Dalam praktiknya, kegiatan transaksiekonomi akan selalu memakai satu di antara dua instrumen berikut: pasar atau organisasi. Menurut Coase, pasar dan organisasi merupakan dua tipe ideal koordinasi dalam proses transaksi pertukaran. Pasar yang ideal dikarakteristikan oleh fakta bahwa hukum harga sebagai 'kecukupan statistik' bagi sumber pengambilan keputusan individu.

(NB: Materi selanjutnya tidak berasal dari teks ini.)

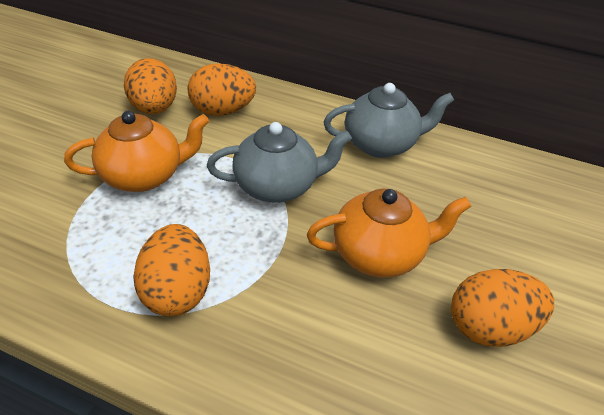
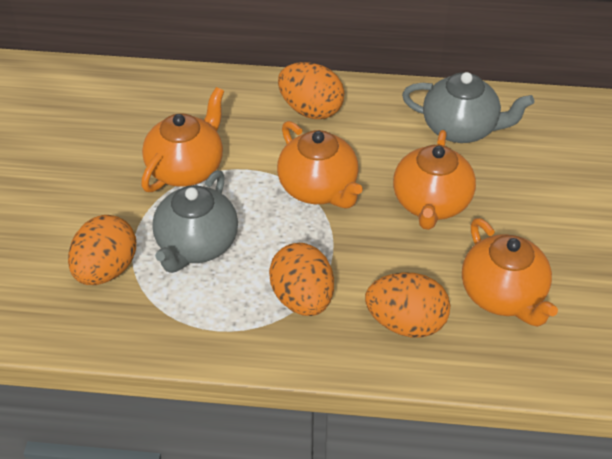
orange teapot: 2 -> 4

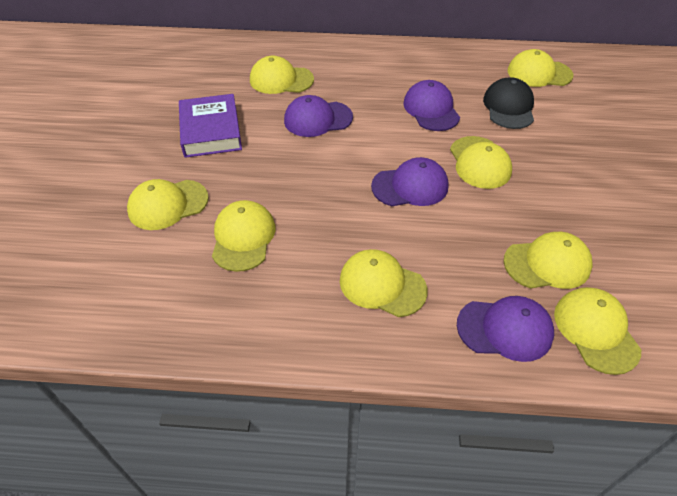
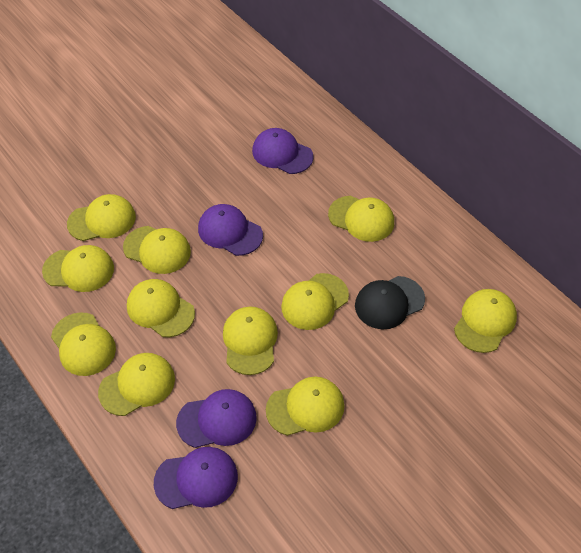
purple book: 1 -> 0
yellow cap: 8 -> 11

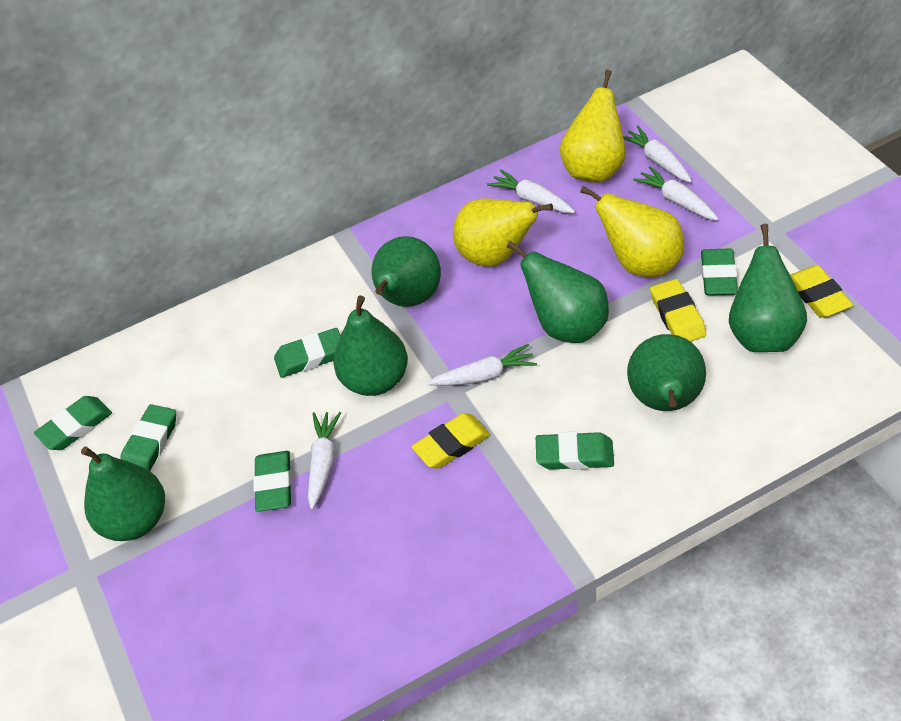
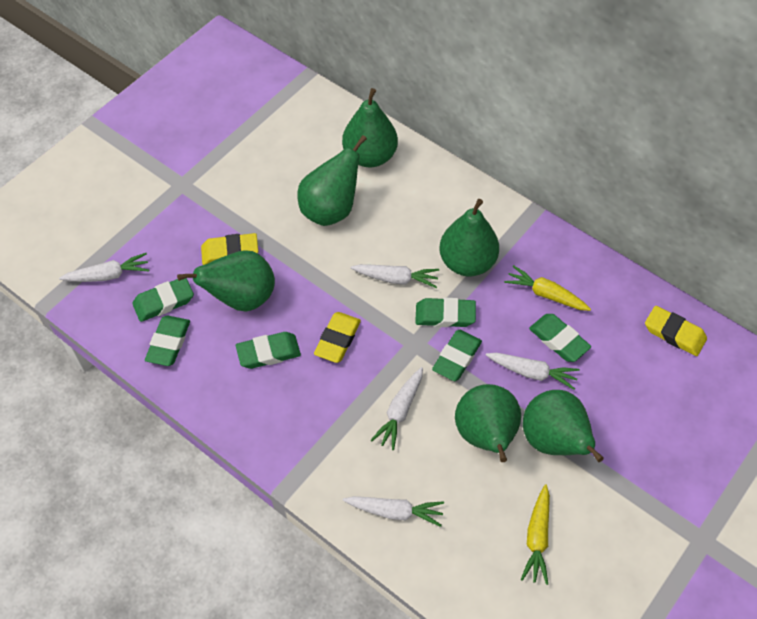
yellow carrot: 0 -> 2
yellow pear: 3 -> 0

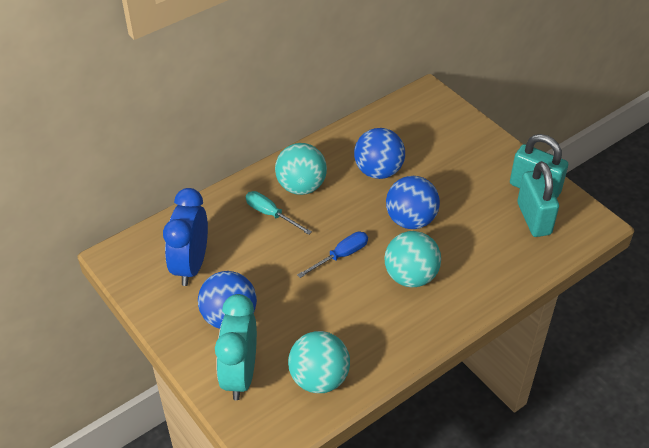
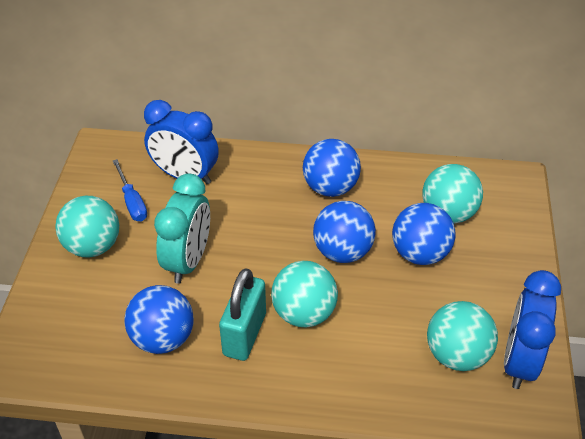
blue ball: 3 -> 4
blue clock: 1 -> 2
turquoise ball: 3 -> 4
turquoise padlock: 2 -> 1
turquoise screwdriver: 1 -> 0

Sebaliknya, organisasi yang ideal dicirikan sebagai keseluruhan bentuk koordinasi transaksi yang tidak menggunakan instrumen harga untuk mengomunikasikan informal di antara pelaku-pelaku transaksi.
Perubahan kelembagaan bisa dipetakan dalam dua tahapan berikut: peningkatan pendapatan (increasing return) dan pasar tidak sempurna (imperfect market) yang mengakibatkan tingginya biaya transaksi.
Source : Yustika, Ahmad Erani. 2012. Ekonomi Kelembagaan : Paradigma, Teori dan Kebijakan. Jakarta. Erlangga.